Gradually the number of the flowering specimens increased, and the character of doubling was observed to be variable to a high degree. Sometimes only one supernumerary petal was produced, sometimes a whole new typical corolla was extruded from within the first. In the same [764] way the color and the number of the flowers on each raceme were seen to vary. Thousands of hybrids were produced, and only those which exhibited real advantages were selected for trade. These were multiplied by grafting, and each variety at present consists only of the buds of one original individual and their products. No constancy from seed is assumed, many varieties are even quite sterile.

Of course, no description was given of the rejected forms. It is only stated that many of them bore either single or poorly filled flowers, or were objectionable in some other way. The range of variability, from which the choices were made, is obscure and only the fact of the selection is prominent. What part is due to the combination of the parental features and what to the individual fluctuation of the hybrid itself cannot be ascertained.

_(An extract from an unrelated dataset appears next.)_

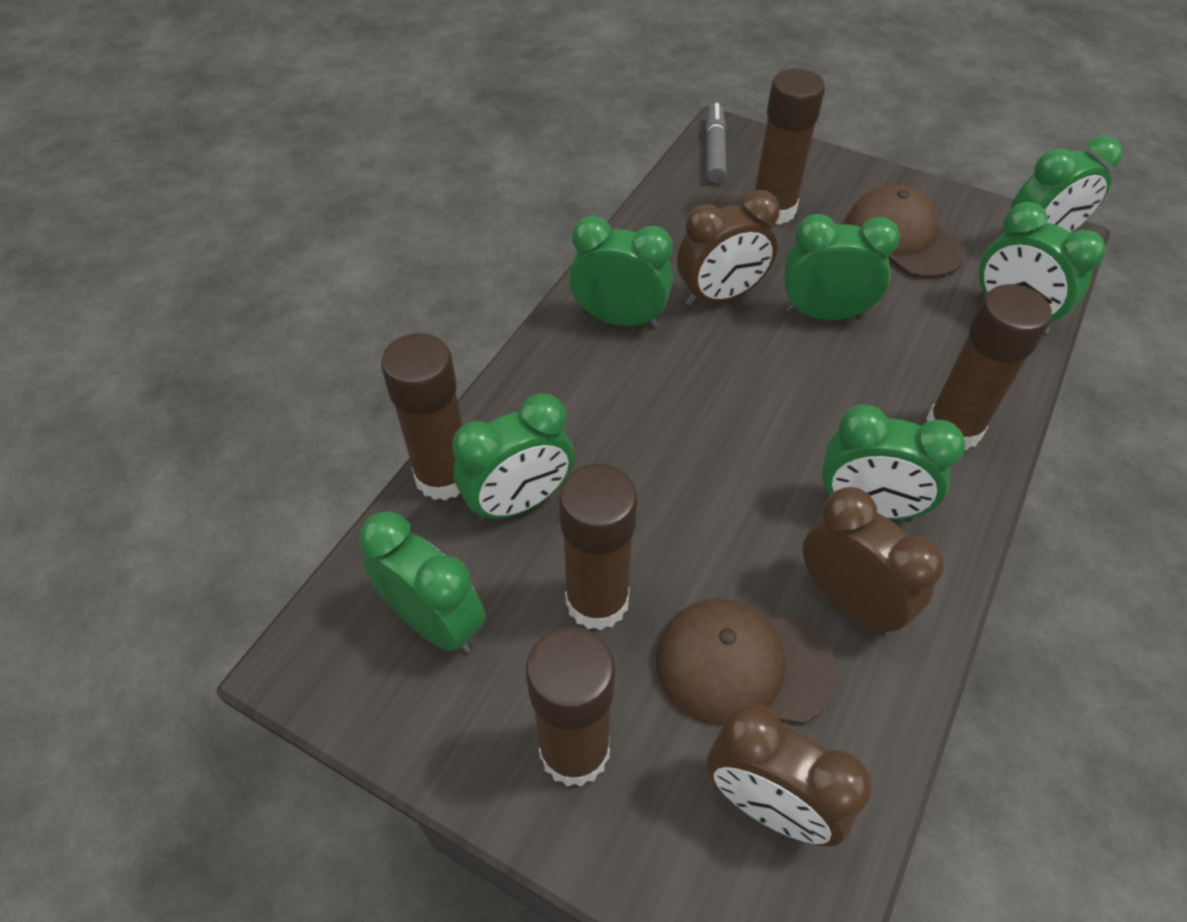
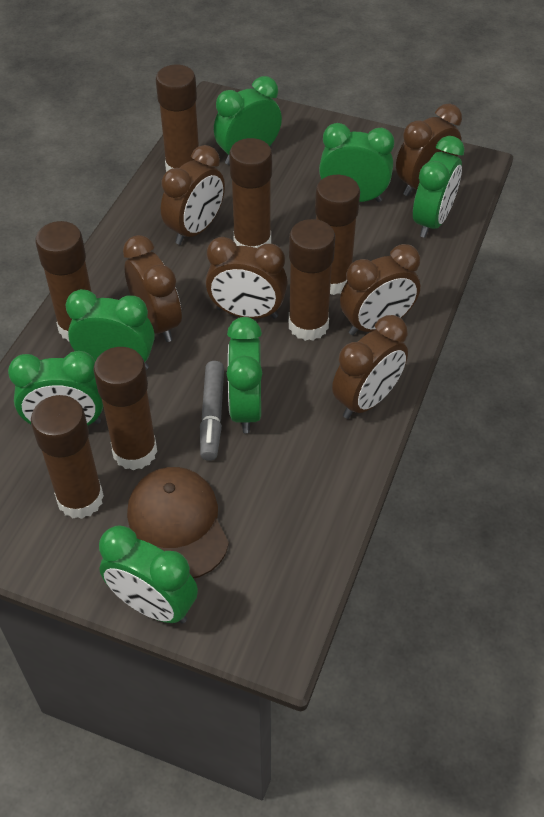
brown cap: 2 -> 1
brown clock: 3 -> 6
brown glue stick: 5 -> 7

So it is in numerous other instances. The dahlias have been derived from three or more original species, and been subjected to cultivation and hybridization in an ever-increasing scale for a century. The best varieties are only propagated in the vegetative way, by the roots and buds, or by grafting and cutting. Each of them is, with regard to its hereditary qualities, only one individual, and the individual characters were selected at the same time with the [765] varietal and hybrid characters. Most of them are very inconstant from seed and as a rule, only mixtures are offered for sale in seed-lists. Which of their ornamental features are due to fluctuating deviation from an average is of course unknown. _Amaryllis_ and _Gladiolus_ are surrounded with the same scientific uncertainties. Eight or ten, or even more, species have been combined into one large and multiform strain, each bringing its peculiar qualities into the mixed mass. Every hybrid variety is one individual, being propagated by bulbs only. Colors and color-patterns, shape of petals and other marks, have been derived from the wild ancestors, but the large size of many of the best varieties is probably due to the selection of the extremes of fluctuating variability. So it is with the begonias of our gardens, which are also composite hybrids, but are usually sown on a very large scale. Flowers of 15 cm. diameter are very showy, but there can be no doubt about the manner in which they are produced, as the wild species fall far short of this size.

Among vegetables the potatoes afford another instance. Originally quite a number of good species were in culture, most of them having small tubers. Our present varieties are due to hybridization and selection, each of them being propagated only in the vegetative way.

[766] Selection is founded upon different qualities, according to the use to be made of the new sort. Potatoes for the factory have even been selected for their amount of starch, and in this case at least, fluctuating variability has played a very important part in the improvement of the race.